Ok, I dunno about your leak… but I can help you with interpreting that valgrind output. I’ll do it here instead of in a PM because I think it might be helpful for others to see the debugging process…
The first thing Valgrind is telling you that you the statement on line comm.c:729 is trying to write one byte to a piece of memory that valgrind knows has already been free’d. From looking at the source line, it is trying to write a ‘\0’ character to the first byte of the (struct descriptor_data *)d->incom array of characters. Since that array is a statically allocated part of your descriptor_data and not a pointer to another string somewhere, it means that the code has somehow managed to be working on a descriptor_data item that it must have gotten out of descriptor_list, but that’s already supposed to have been removed from the list somehow. How can that happen?
The next thing Valgrind is telling you is what free’d that memory block. It’s giving you the whole call stack of what did the free, and you can see that it was was a close_socket() called by do_quit(). That makes sense, because the write error happens when a character types “quit”. So why is that a problem?
The last thing Valgrind gives you is what originally allocated the memory block that comm.c:729 is trying to write into. From the call trace, the block came from new_descriptor. That implies the memory block was at one time a valid, allocated (struct descriptor_data).

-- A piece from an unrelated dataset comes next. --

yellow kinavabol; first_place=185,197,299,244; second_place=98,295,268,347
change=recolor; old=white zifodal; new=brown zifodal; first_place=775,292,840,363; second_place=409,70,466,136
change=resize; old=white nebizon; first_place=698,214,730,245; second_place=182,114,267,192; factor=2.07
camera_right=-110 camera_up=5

Its not like comm.c:729 is completely off in the weeds- its working on something that used to be a descriptor_data, but suddenly isn’t anymore. That is likely because of some order of operations issue. What could it be?

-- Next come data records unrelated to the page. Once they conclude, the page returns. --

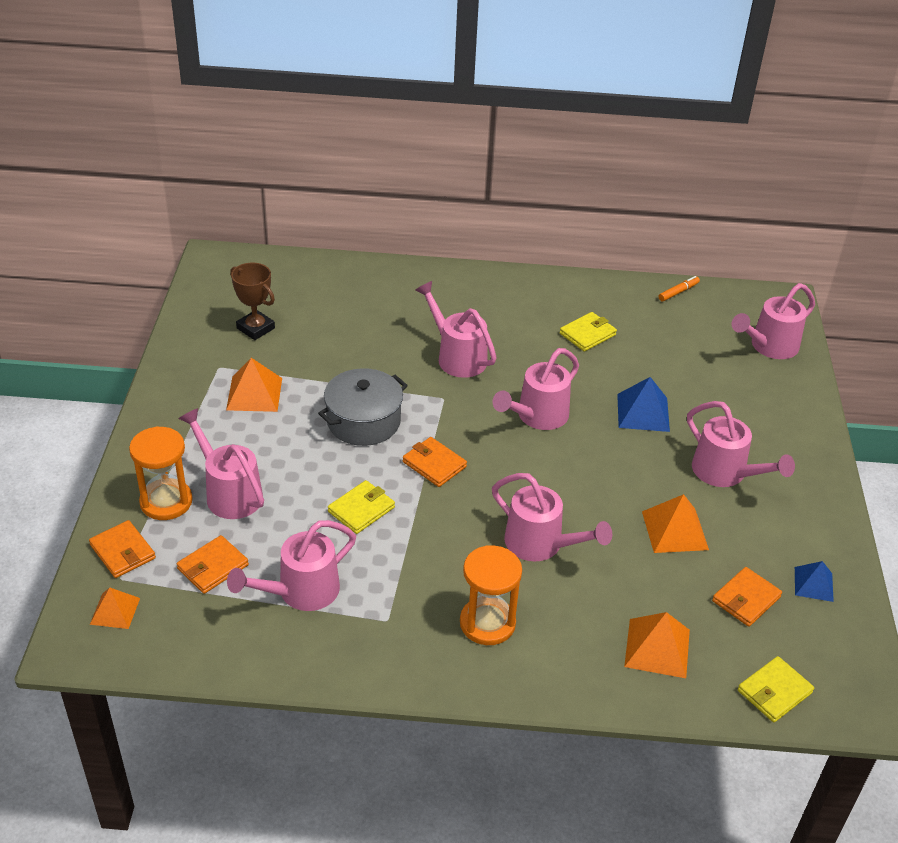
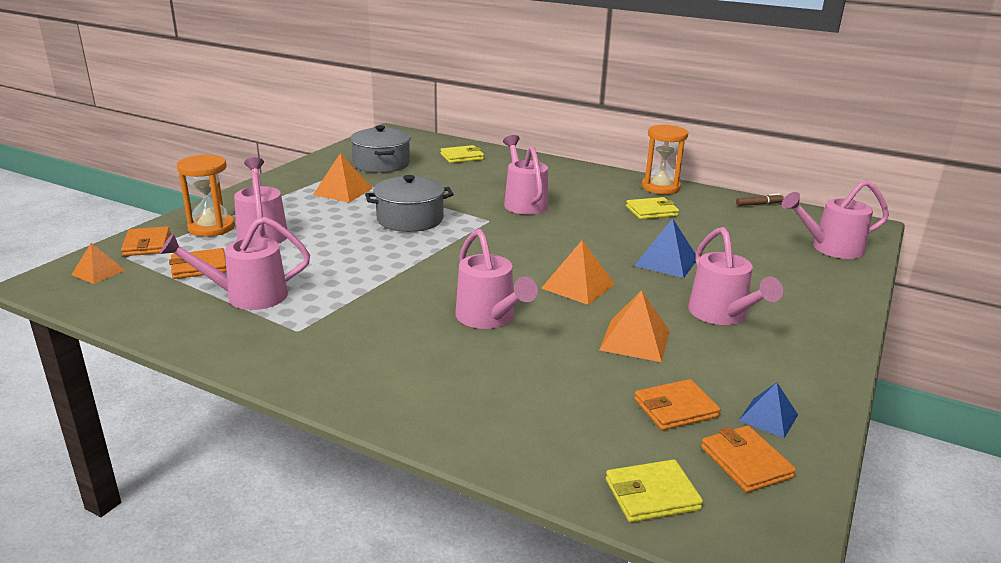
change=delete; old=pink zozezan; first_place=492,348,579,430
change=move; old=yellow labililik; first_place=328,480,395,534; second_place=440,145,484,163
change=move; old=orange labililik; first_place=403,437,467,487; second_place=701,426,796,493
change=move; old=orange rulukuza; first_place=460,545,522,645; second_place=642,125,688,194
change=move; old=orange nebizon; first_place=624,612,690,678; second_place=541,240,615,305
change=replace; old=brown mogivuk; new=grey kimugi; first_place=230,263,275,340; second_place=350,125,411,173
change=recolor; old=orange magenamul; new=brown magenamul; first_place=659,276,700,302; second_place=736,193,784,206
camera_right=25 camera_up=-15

Here’s what it probably is.
game_loop_unix() has a few loops that iterate over the descriptor list. It loops over the list to process new socket descriptors, then it loops to handle any sockets with errors, it loops to process input, and it loops to process output. Those loops are all written to hold the current and next item of the linked descriptor_data in the variables d and d_next. It does it so that if it has to call close_socket(d) and the (struct descriptor_data*) pointed to by d suddenly gets free’d, the loop can still remembers what the value of d->next was supposed to be without having access to d anymore.
However, doing it that way implies that the ONLY thing that can modify the descriptor_list is that loop itself, otherwise its values for what the current and next items in the list are (d and d_next) may not be accurate.
And the smoking gun? do_quit() calling close_socket() from inside the input processing loop. Close socket free’s the descriptor_data, but it doesn’t have any way to let the parent callers know it happened. game_loop_unix() has no way of knowing that calling substitute_alias() had the effect of free’ing the descriptor_data pointed to by d, so game_loop_unix() has no way of knowing that it can’t use the data pointed to by d again like it tries to do in comm.c:729. That’s your invalid write.
There are several ways to solve it… an obvious but complex one is to have your callers provide a return value that can be used to indicate that the descriptor_data is gone. A much easier one might be to add a new value like CON_CLOSING do your d->connected types. Have do_quit() set that connected type instead of calling close_socket() directly, and then have game_loop_unix() check for that change of connected-ness right after input processing, and let it handle the close_socket() instead.
Hope that helps.